But, right now, I don't think these requirements actually are consistent
between compiling one module or many. For example, imagine this directory
layout.

src/
  module-info.java
  com/
    foo/
      ModuleClass.java
otherSrc/
  com/
    bar/
      NotAModuleClass.java

If I compile with this command line:
javac -d build/classes/foo.module -sourcepath src:otherSrc $(find . -name
"*.java")

Then, javac will assume that com.bar.NotAModuleClass is a member of
`foo.module` (the module declared in src/module-info.java) even though it
is not rooted in the same filesystem directory with the module declaration
file or in a directory with the same name as the declared module. Is the
reasoning behind the design of this behavior summed up by this rule:

if (there is exactly one module declaration among the sources on the
command line) {
  all source files visible on the sourcepath must be part of that module
}

I'm not saying that this is a totally unreasonable rule. But, it does seem
less strict than what would happen if multiple modules were being compiled
with the --module-source-path argument and there was some rouge class file
which wasn't on the --module-source-path but was specified on the
command-line.

Second ... to avoid obscure errors. In the initial design, when

> compiling a single module,
> javac tried to infer the module being compiled from the presence of a
> module declaration
> in a compilation unit specified on the command line, or on the source
> path or a module
> declaration on the class path.  That led to the possibility of errors in
> which the module
> membership  of a compilation unit specified on the command  line (as
> determined by its
> position in the file system) could be different from the inferred module
> being compiled.
> For example, consider the case where the source path is empty, and the
> command line
> contains the source files for the module declaration for one module, and
> the class
> declarations for different module. There is no way, in that case, for
> javac to detect the
> misconfiguration and give a meaningful message. The solution was to
> require that when
> compiling modular code for a single module, all source files must appear
> on the source
> path so that javac can ensure that all sources files are part of the
> same module.
>

I guess this answers my previous question. So, yes, the rule is: if a
source file is both specified on the command line with a module declaration
and in the sourcepath, then it must be meant to be part of the module being
declared.

I do believe this makes the semantics of the sourcepath difficult to
understand because it has a different/additional meaning depending on
whether or not a module-info.java file is among the sources being compiled.

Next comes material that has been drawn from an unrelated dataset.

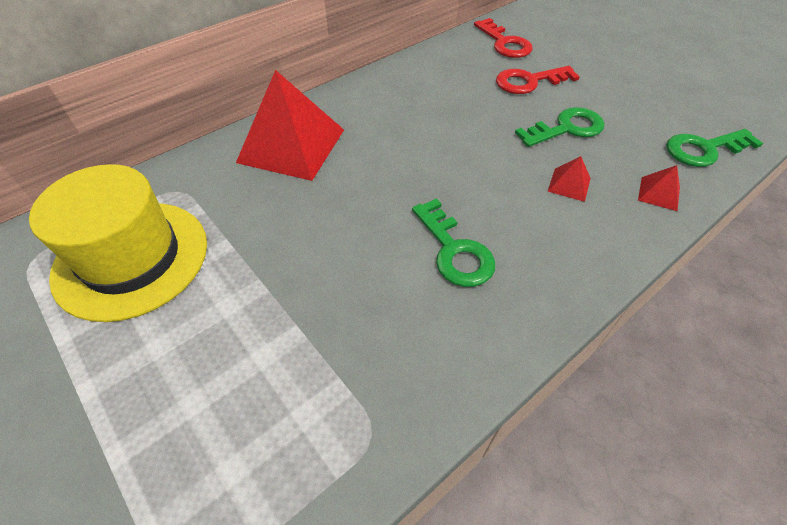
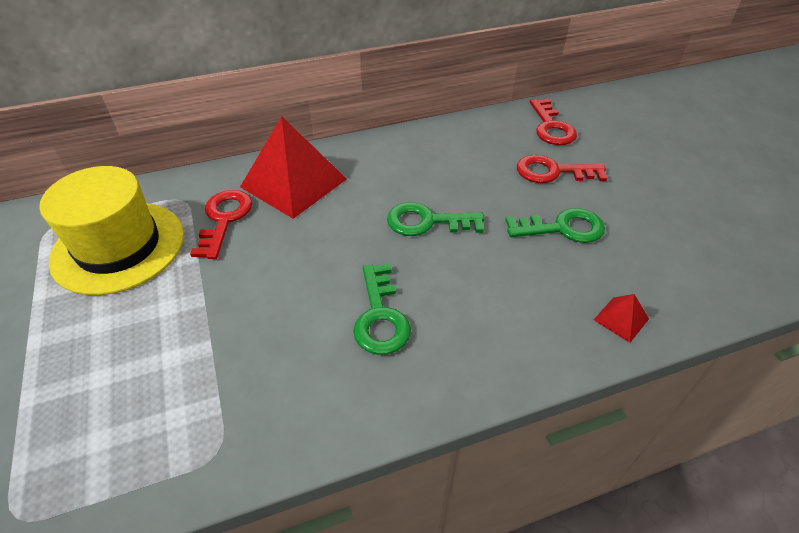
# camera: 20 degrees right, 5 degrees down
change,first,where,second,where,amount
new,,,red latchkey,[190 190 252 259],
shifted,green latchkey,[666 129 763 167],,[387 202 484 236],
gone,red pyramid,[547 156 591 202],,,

> That all being said, I understand the concerns that this sets up the
> possibility of
> files being implicitly compiled when that is not desired, by virtue of
> being found
> on the source path. I also agree that -implicit:none is not an ideal
> solution to the
> issue.  In time, we could consider a new option to better address the
> problem.
> In the meantime, the short term options are to either synthesize a
> suitable source
> directory with links, or to use the Compiler API to provide a custom
> file manager that
> uses an equivalent synthetic source path.
>

In the short-term, we can probably synthesize a temporary directory with
all the source files we know about and use that directory as the only
element on the sourcepath when we know we are compiling a single module.

-- Jon
>

I really appreciate your detailed explanation of why the design decisions
have been made the way they have, but I feel like I'm still missing one
important piece of the puzzle.

According to this documentation:
http://docs.oracle.com/javase/9/tools/javac.htm#JSWOR627

---
If -classpath, -classpath,, or -cp aren’t specified, then the user class
path is the current directory.

If the -sourcepath option isn’t specified, then the user class path is also
searched for source files.
---

So, if the default behavior (when -sourcepath is not specified) is
essentially to treat the classpath as the sourcepath.

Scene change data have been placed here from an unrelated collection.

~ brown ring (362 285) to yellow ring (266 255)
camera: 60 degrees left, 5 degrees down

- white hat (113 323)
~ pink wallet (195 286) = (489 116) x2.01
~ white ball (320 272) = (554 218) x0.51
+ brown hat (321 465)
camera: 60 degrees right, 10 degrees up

Why in my example project here: https://github.com/eljobe/modules
does this work
javac -cp '' -d build/classes $(find src -name "*.java")
but this fail
javac -sourcepath '' -cp '' -d build/classes $(find src -name "*.java")

It seems to me, that according to the documentation, this is only the
difference between an implicitly (because the -cp option is empty) empty
sourcepath and an explicitly empty sourcepath.

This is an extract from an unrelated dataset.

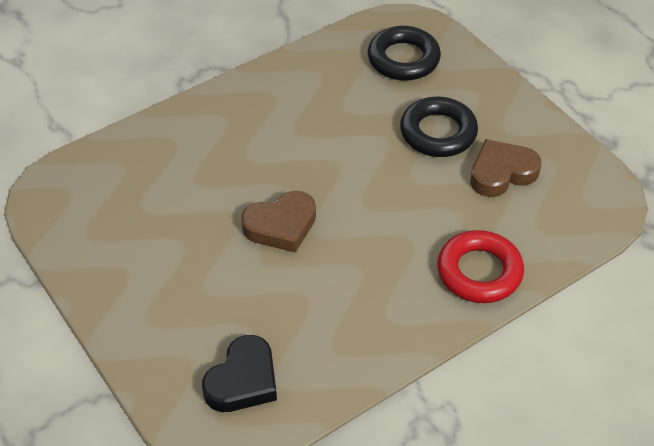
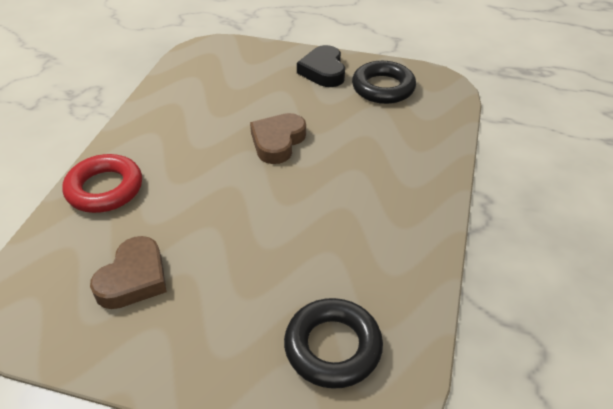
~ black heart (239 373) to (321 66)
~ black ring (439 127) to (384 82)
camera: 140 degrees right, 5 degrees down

One possibility is that the documentation is wrong and the default
sourcepath includes some directories in addition to the classpath. In which
case, I'd like to know what those directories are.

I'm not sure what other explanation would cause this difference in behavior.

Thanks again,
Pepper
Reply | Threaded
Open this post in threaded view
|

Re: Explicitly empty sourcepath regression

Pepper Lebeck-Jobe
I'm still very interested in hearing your thoughts on the issues I brought
up in the previous post to this thread, but I wanted to share an update
with this group about how the Gradle team has decided to handle the
sourcepath situation for our 4.1 release.

We have decided to just drop the `-sourcepath ""` arguments from our
`javac` invocations when we know that we are compiling for Java 9 AND that
there is a `mould-info.java` on the command-line.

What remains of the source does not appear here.